The Thai word for shrimp is 'kung'. If you can get shrimp with the heads still attached, great - you can make a quick, very flavorful, broth with these. What we had on hand was some homemade chicken stock and a bag of frozen, peeled, deveined prawns from Trader Joe's. The prawns have the last couple shell segments attached at the tail, so we pulled these off by warming just the frozen tips in water, and boiling these shells in chicken stock for a couple minutes. We've also tried cooking this with a mushroom stock by boiling sliced dried shiitakes, but it wasn't as good. The chicken version of this dish, Tom Yum Gai, is also tasty, but try the prawns if you get the chance; it's more exotic and unusual.

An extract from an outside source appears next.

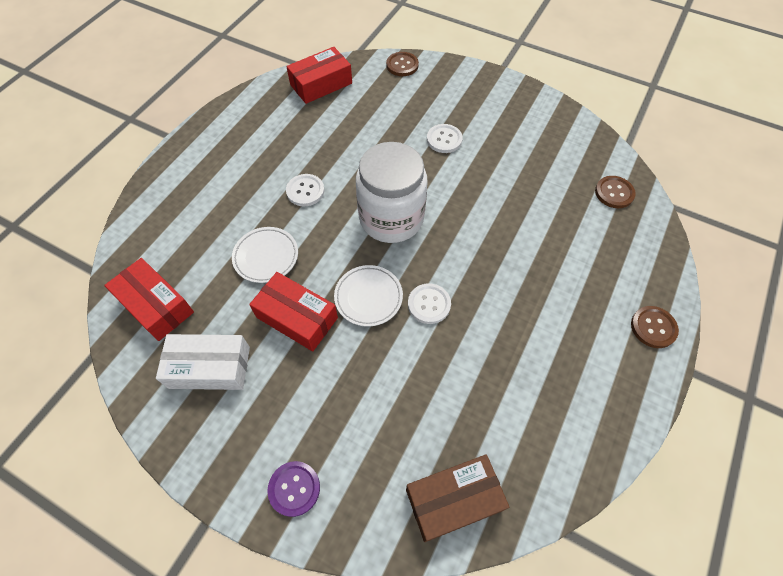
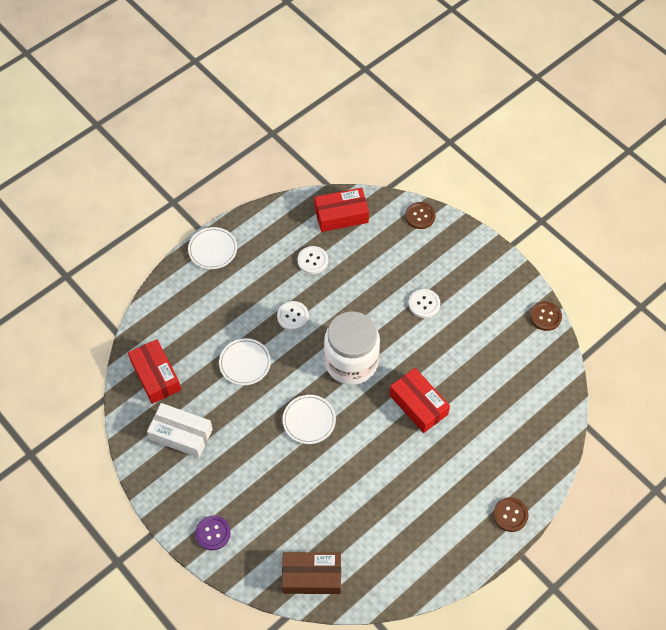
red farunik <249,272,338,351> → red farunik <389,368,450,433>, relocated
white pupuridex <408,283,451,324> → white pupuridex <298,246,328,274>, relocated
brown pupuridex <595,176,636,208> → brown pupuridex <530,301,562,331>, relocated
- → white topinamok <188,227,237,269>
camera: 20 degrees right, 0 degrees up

Thai hot and sour soup - Tom Yum Kung (or Tom Yum Gai)
makes 2 servings - easily doubled or tripled
adapted from the Chiang Mai Thai Cookery School cookbook by Sompon and Elizabeth Nabnian

1 1/2 cups water or chicken stock
4-6 prawns with some kind of shell, OR 1 skinless chicken breast

3 cloves garlic, peeled and smashed with the butt of a knife or a pestle
3 small (or 1 large) shallots, sliced
5 thin slices fresh (or 3 dried) galangal, skin removed
1 stalk lemongrass, lower 1/3 only, cut into 1-inch pieces

1/3 can straw mushrooms, halved (unpeeled ones are fun, if you can find them)
8 small cherry tomatoes, halved

2-4 small green Thai chiles, halved lengthwise
1 1/2 Tbl Thai fish sauce
3 magrood (kaffir) lime leaves, torn in half

1 Tbl freshly squeezed lime juice
1/4 cup chopped cilantro

  1. Have all ingredients sliced, smashed, and measured out before you begin - this soup is quick!
  2. Bring the stock to a boil in a small saucepan.
  3. Add the shrimp heads and peels (if using shrimp), and boil for 5 minutes.
  4. Add the garlic, shallots, galangal and lemongrass (and chicken, if using). Boil for 3 minutes.
  5. Remove the chicken when just barely pink in the middle, let cool. Shred.
  6. Add straw mushrooms and tomatoes. Boil another 2 minutes.
  7. Add chilies, fish sauce, and lime leaves. Cook 2 minutes.
  8. Add the protein, either prawns or chicken, and gently cook 1-2 minutes, or until just done.
  9. Remove from heat.
  10. Add the lime juice and cilantro only AFTER removing from heat. Adjust seasonings as necessary.
  11. Serve hot, with a small bowl or plate for pulling out lemongrass, galangal, lime leaves and/or chiles.